Slony shipped a bug in slon_watchdog -- line 46 needs to have a semicolon at the end.
jtolley@uber:~/devel/pgdb$ pkill slon
jtolley@uber:~/devel/pgdb$ vim ../pgdb/bin/slon_watchdog
Change line 46 to read:
    my ($logfile) = "$LOGDIR/slon-$dbname-$node.err";
... and try again:
jtolley@uber:~/devel/pgdb$ slon_start 1
Invoke slon for node 1 - /home/jtolley/devel/slony/bin/slon -s 1000 -d2 replication 'host=localhost dbname=pgbench user=slony port=5432 passwor
d=slony' > /home/jtolley/devel/slony/log/slony1/node1/pgbench-2008-12-17_12:35:29.log 2>&1 &                                                   Slon successfully started for cluster replication, node node1
PID [24918]
Start the watchdog process as well...
jtolley@uber:~/devel/pgdb$ slon_start 2
Invoke slon for node 2 - /home/jtolley/devel/slony/bin/slon -s 1000 -d2 replication 'host=localhost dbname=pgbenchslave user=slony port=5432 pa
ssword=slony' > /home/jtolley/devel/slony/log/slony1/node2/pgbenchslave-2008-12-17_12:35:31.log 2>&1 &                                         Slon successfully started for cluster replication, node node2
PID [24962]
Start the watchdog process as well...
Now we need to create the cluster and subscribe:
jtolley@uber:~/devel/pgdb$ slonik < createset 
:16: Subscription set 1 created
:17: Adding tables to the subscription set
:21: Add primary keyed table public.accounts
:25: Add primary keyed table public.tellers
:29: Add primary keyed table public.history
:33: Add primary keyed table public.branches
:36: Adding sequences to the subscription set
:40: Add sequence public.history_id_seq
:41: All tables added
jtolley@uber:~/devel/pgdb$ slonik < subscribeset 
:10: Subscribed nodes to set 1

Watching It Work

Now we can make it do something interesting. First, start watching the logs. They live in /home/jtolley/devel/slony/log/slony1, and we can watch them like this, since there aren't too many log files involved:
jtolley@uber:~/devel/slony/log/slony1$ find . -type f | xargs tail -f
This shows lots of log info. If you want to see more, run another pgbench instance:
jtolley@uber:~/devel/pgdb$ pgbench -s 1 -c 5 -t 1000 pgbench
For extra credit, add another table to the replication set, get it replicated, and manually insert data. See if the new data come across.


Ethan Rowe said...

You say in the introductory paragraph that Slony "works very well".

Compared to what?

Devrim Gündüz said...

Could you please mark this post in postgres category, so that it will appear in Planet PostgreSQL?

Anonymous said...

Compared to a sledgehammer to the toenail.
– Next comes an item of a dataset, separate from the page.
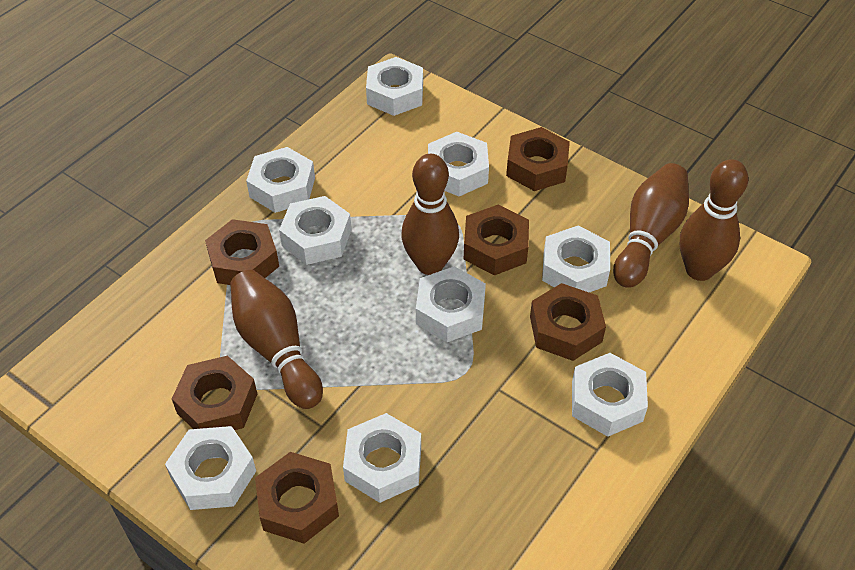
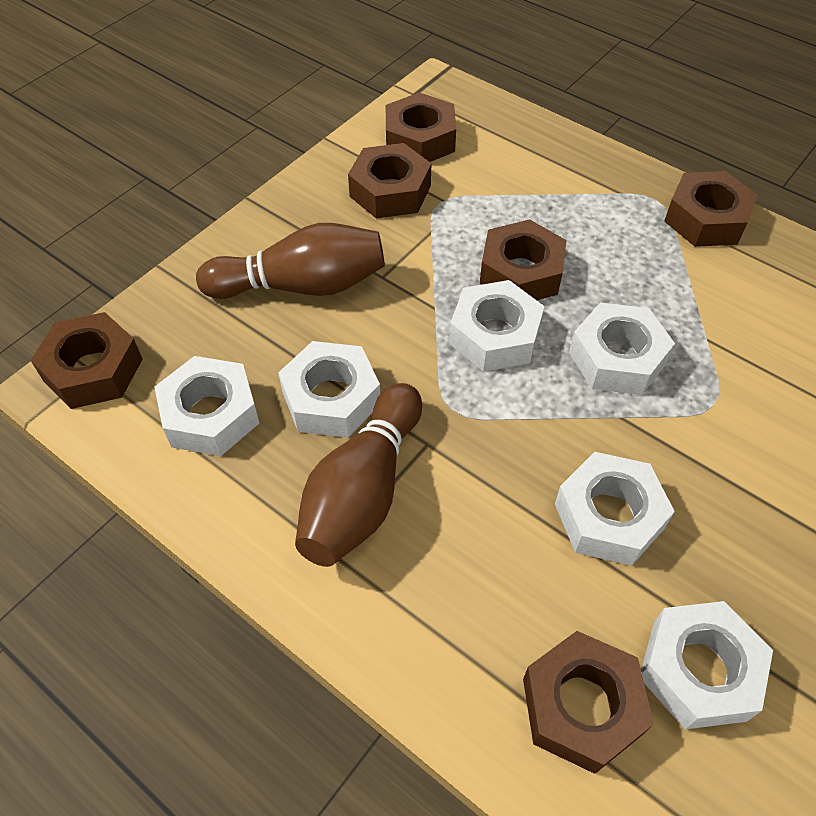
brown bowling pin: 4 -> 2
white nut: 9 -> 6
Slony is a massive pile of crap and this post shows why.

MTBF for a system is calculated by multiplying the possibility of failure by the number of moving parts.

Slony is convoluted and needs to be abandoned.

I love PostgreSQL, but I NEED replication that works.

Lee said...

This worked great with PosgreSQL 9.0 as well. thanks!